The allocation of resources to jobs is fairly complex. When a job initiation request is received, a record of each partition that might be used to satisfy the request is made. Each available node is then checked for possible use. This involves many tests:

The node selection process can have a great influence upon job performance with some interconnects. If SLURM is built with INTERCONNECT defined as QUADRICS, the selection process will build a list of all possible nodes. The nodes are selected so as to allocate the smallest set of consecutive nodes satisfying the request. If no single set of consecutive nodes satisfies the request, the smallest number of such sets will be allocated to the job. If INTERCONNECT is not defined as QUADRICS, the node selection process is much faster. As soon as sufficient resources have been identified which can satisfy the request, the allocation is made and the selection process ends.

The controller expects each SLURM Job Shepherd (on the computer servers) to report its state every ServerTimeout seconds. If it fails to do so, the node will have its state set to DOWN and no further jobs will be scheduled on that node until it reports a valid state. The controller will also send a state request message to the wayward node. The controller collects node and job resource use information. When a job has reached its prescribed time-limit, its termination is initiated through signals to the appropriate Job Shepherds.

The controller also reports its state to the backup controller (if any) at the HeartbeatInterval. If the backup controller has not received any state information from the primary controller in ControllerTimeout seconds, it begins to provide controller functions using an identical startup process. When the primary controller resumes operation, it notifies the backup controller to save state and terminate, waits for the backup controller to notify the primary controller of termination (or waits for the HeartbeatInterval if no response), reads the saved state files, and resumes operation.

The controller, like all other SLURM daemons, logs all significant activities using the syslog function. This not only identifies the event, but its significance.

Job Shepherd

The job shepherd is a relatively light-weight daemon. It too is multi-threaded and performs five primary functions:
  1. Initiate jobs
  2. Manage running jobs
  3. Monitor job state
  4. Monitor system state
  5. Forward authenticated user and administrator requests to the controller
The job shepherd, as its name implies, is primarily responsible for managing the tasks of a user job. When a request to initiate a job is received, its environment is established, the executable and standard-input files received, the interconnect configured and allocated, the epilog executed, the executable is forked and executed.

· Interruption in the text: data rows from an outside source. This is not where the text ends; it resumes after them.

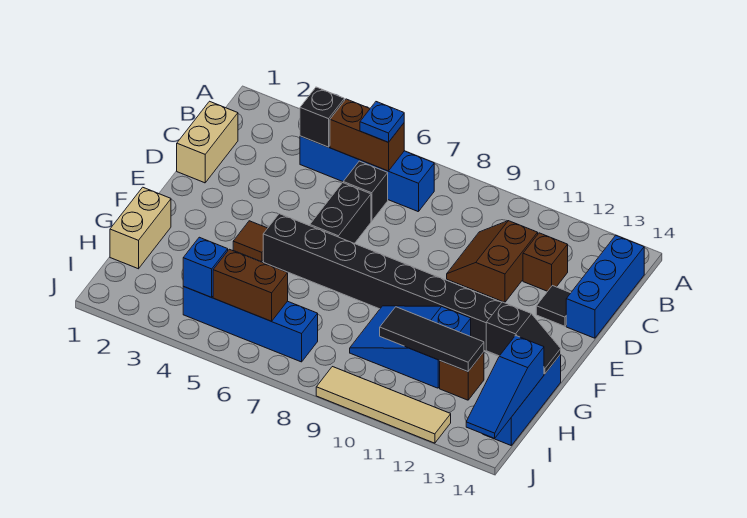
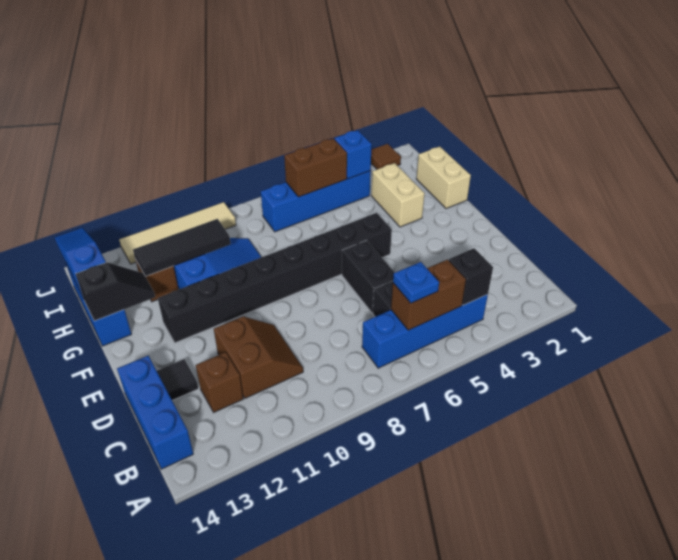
tan brick C1:D1 level 1 -> tan brick G3:H3 level 1
brown tile F4 level 1 -> brown tile J2 level 1
black slope G13:G14 level 2 top 13 -> black slope G13:G14 level 2 top 14

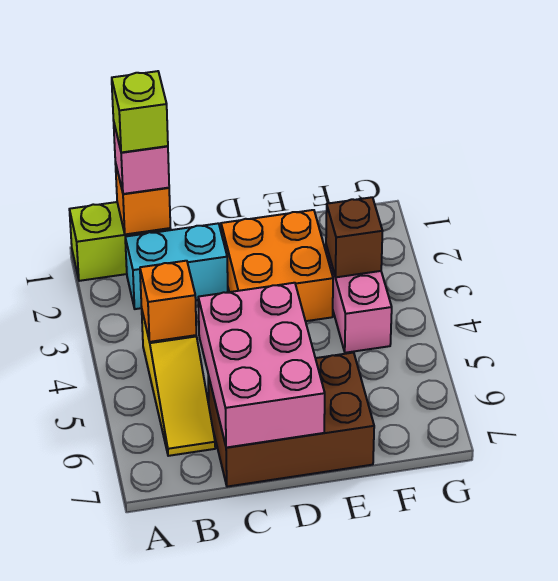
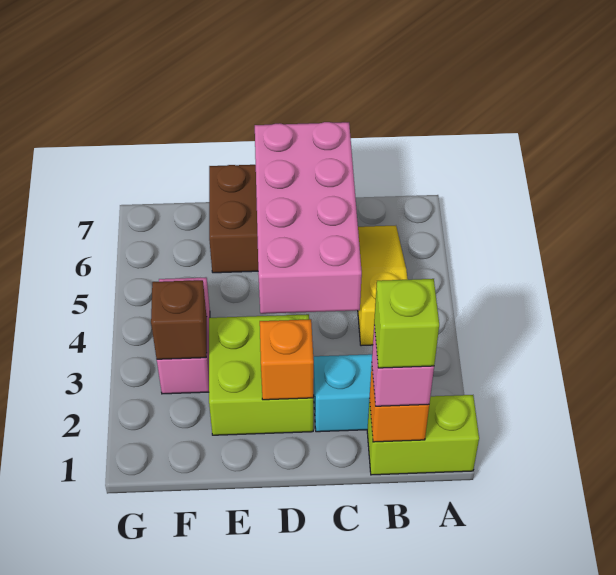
orange brick B4 level 2 -> orange brick D2 level 2
pink brick C5:D7 level 2 -> pink brick C4:D7 level 2
orange brick D2:E3 level 1 -> lime brick D2:E3 level 1

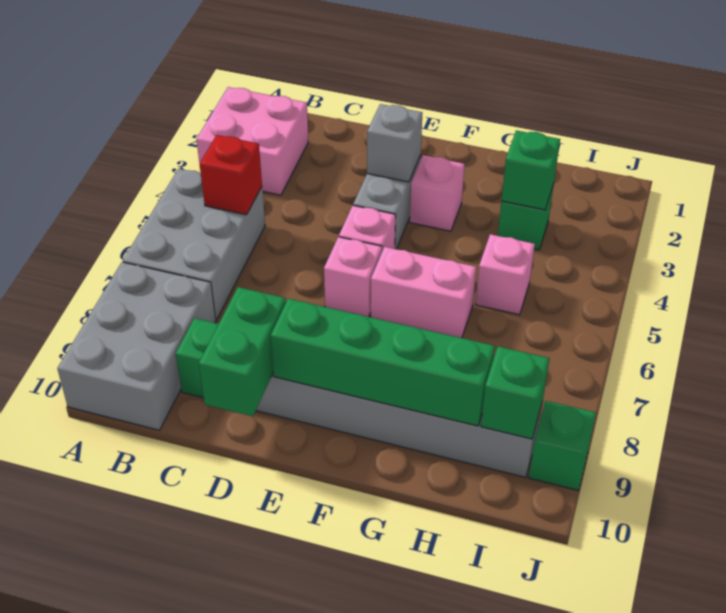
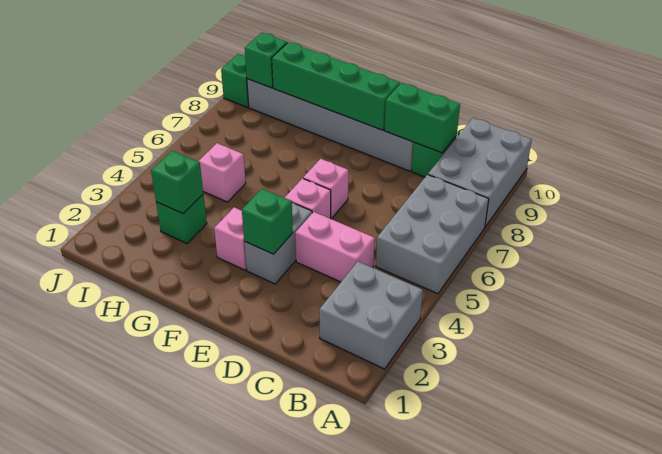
pink brick A2:B3 level 1 -> grey brick A2:B3 level 1
red brick B5 level 2 -> none
green brick D9:D10 level 2 -> green brick C9:D9 level 2
grey brick E3 level 2 -> green brick E3 level 2
pink brick F6:G6 level 1 -> pink brick C4:D4 level 1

While the job is running, standard-output and standard-error is collected and reported back to the Job Initiator. Signals sent to the job from the controller (e.g. time-limit enforcement) or from the Job Initiator (e.g. user initiated termination) are forwarded.

The job shepherd collects resource use by all processes on the node. Resource use monitored includes:

This data is then coalesced by session ID for all sessions and not only those which can be associated with the running the job (e.g. kernel resource use, idle time, system daemon time, interactively initiated jobs, and multiple parallel jobs if SLURM is so configured). This data is reported to the controller every HeartbeatInterval seconds. The job shepherd is state-less and maintains no record of past resource use (unlike the controller). If there are no executing jobs, system state information (e.g. kernel resource use, idle time, system daemon time) is still reported.

The job shepherd accepts connections from the the SLURM administrative tool and Job Initiators. It can then confirm the identity of the user executing the command and forward the authenticated request to the control machine. Responses to the request from the control machine are forwarded as needed.

Communications Summary

BackupController pings ControlDaemon periodically and assumes control after ControllerTimeout. When there is a change in the node on which the ControlDaemon executes, all SLURM daemons are notified in order to route their messages appropriately.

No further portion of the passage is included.